En el paro de mayo y junio participó de manera destacada el Proceso de Comunidades Negras (PCN) de Colombia. En 1992 se celebró en Tumaco (Nariño) la primera Asamblea Nacional de Comunidades Negras. Según su página Web, el PCN se organiza en tres equipos de trabajo –Medellín, Bogotá y Magdalena Medio- y cuatro Palenkes (comunidades de los esclavos negros huidos de las haciendas). Entre los principios del PCN destaca la reafirmación de la identidad cultural, la defensa de los territorios ancestrales y la reparación histórica por el “crimen de lesa humanidad” que implicó la esclavitud y sus secuelas (algunas fuentes apuntan que entre los siglos XV y XVI más de 12 millones de esclavos fueron desplazados de África a América). Mary Cruz Rentería Mina, coordinadora del Equipo de Género y Generación del Palenke Regional El Kongal (Buenaventura), participó en un Encuentro de Defensoras organizado en Valencia por la ONG Alianza por la Solidaridad. “En Colombia se asocia la mujer negra a persona incapaz, que baila bonito, sirvienta y símbolo sexual; sin embargo nosotras trabajamos, nos organizamos para la participación y cuidamos a las familias con la sabiduría que nos enseñaron nuestras abuelas”, afirma; “cada día más mujeres son víctimas de la violencia sexual en los hogares”.

En el periodo 2010-2015, durante el conflicto armado, 835.437 mujeres fueron víctimas de algún tipo de violencia sexual en Colombia, según la encuesta de la campaña “Violaciones y otras violencias. Saquen mi cuerpo de la guerra” (2017); Buenaventura se situaba, tras Medellín, como la ciudad con mayor prevalencia. El informe realizado por 14 ONG y asociaciones de mujeres concluye que las mujeres negras y las menores de 24 años son las que presentan mayor riesgo. Otro dato significativo es que el 78% de las víctimas no denunciaron las agresiones. “Hay prácticas que proceden del conflicto, subraya Mary Cruz Rentería; por ejemplo mujeres negras a las que empalan, cortan los senos y desaparecen, y peor aún si son lideresas”.

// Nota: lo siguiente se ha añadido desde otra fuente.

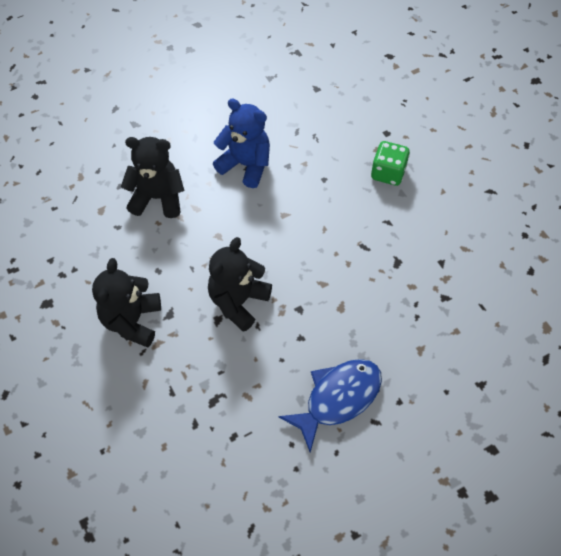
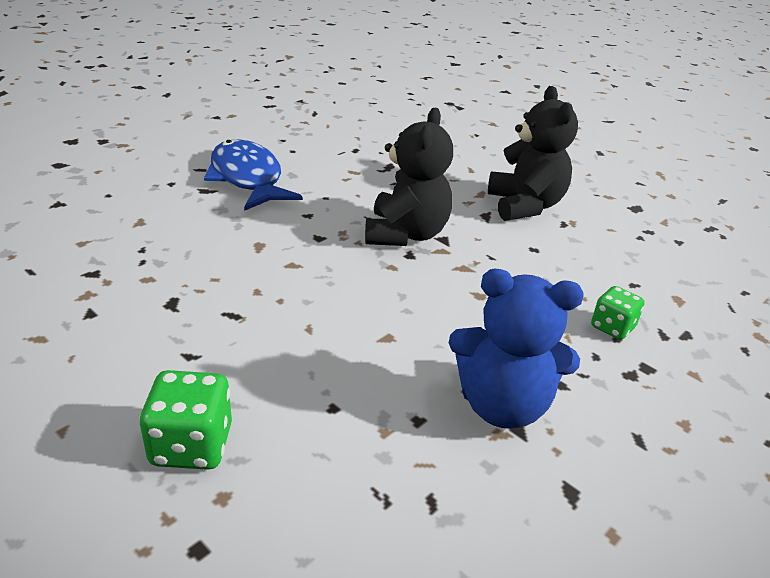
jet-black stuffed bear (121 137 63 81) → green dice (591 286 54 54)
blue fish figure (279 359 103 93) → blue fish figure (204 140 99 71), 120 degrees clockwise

La activista del PCN recuerda casos de señalamientos, secuestros y desapariciones como el de la lideresa afrodescendiente en el Consejo Comunitario del Río Cajambre (Buenaventura), Ana Julia Rentería, y su marido en 2011; “se la llevaron un día en la vereda Guayabal y no sabemos nada de ella, se oponía a la minería ilegal”. O la detención -ordenada por la Fiscalía General de la Nación, el pasado 20 de abril- de Tulia Maris Valencia y su hija Sara Liliana Quiñonez, lideresas en el Consejo Comunitario de Alto Mira y Frontera (CCAMF) en el municipio de Tumaco, integrantes del PCN y desplazadas forzosas en Cali.

Se da la circunstancia que la Comisión Interamericana de Derechos Humanos (CIDH) había otorgado, un mes antes, medidas cautelares de protección a la Junta de Gobierno del CCAMF, al estar considerada “objetivo militar” por grupos ilegales. “Es mentira que Colombia sea hoy un territorio de paz”, concluye Mary Cruz Rentería. El instituto Indepaz contabilizó 173 asesinatos de líderes sociales durante 2017 en Colombia, por 116 el año anterior. En el primer trimestre de 2018 fueron 56 los defensores y líderes asesinados. Entre otras, Yolanda Maturana, liquidada por unos encapuchados en su casa del municipio de Pueblo Rico (Risaralda); fue presidenta de la Asociación de Amigos de la Fauna y la Flora (AFOAS) y denunció la minería ilegal en el Chocó y la contaminación de las fuentes de agua.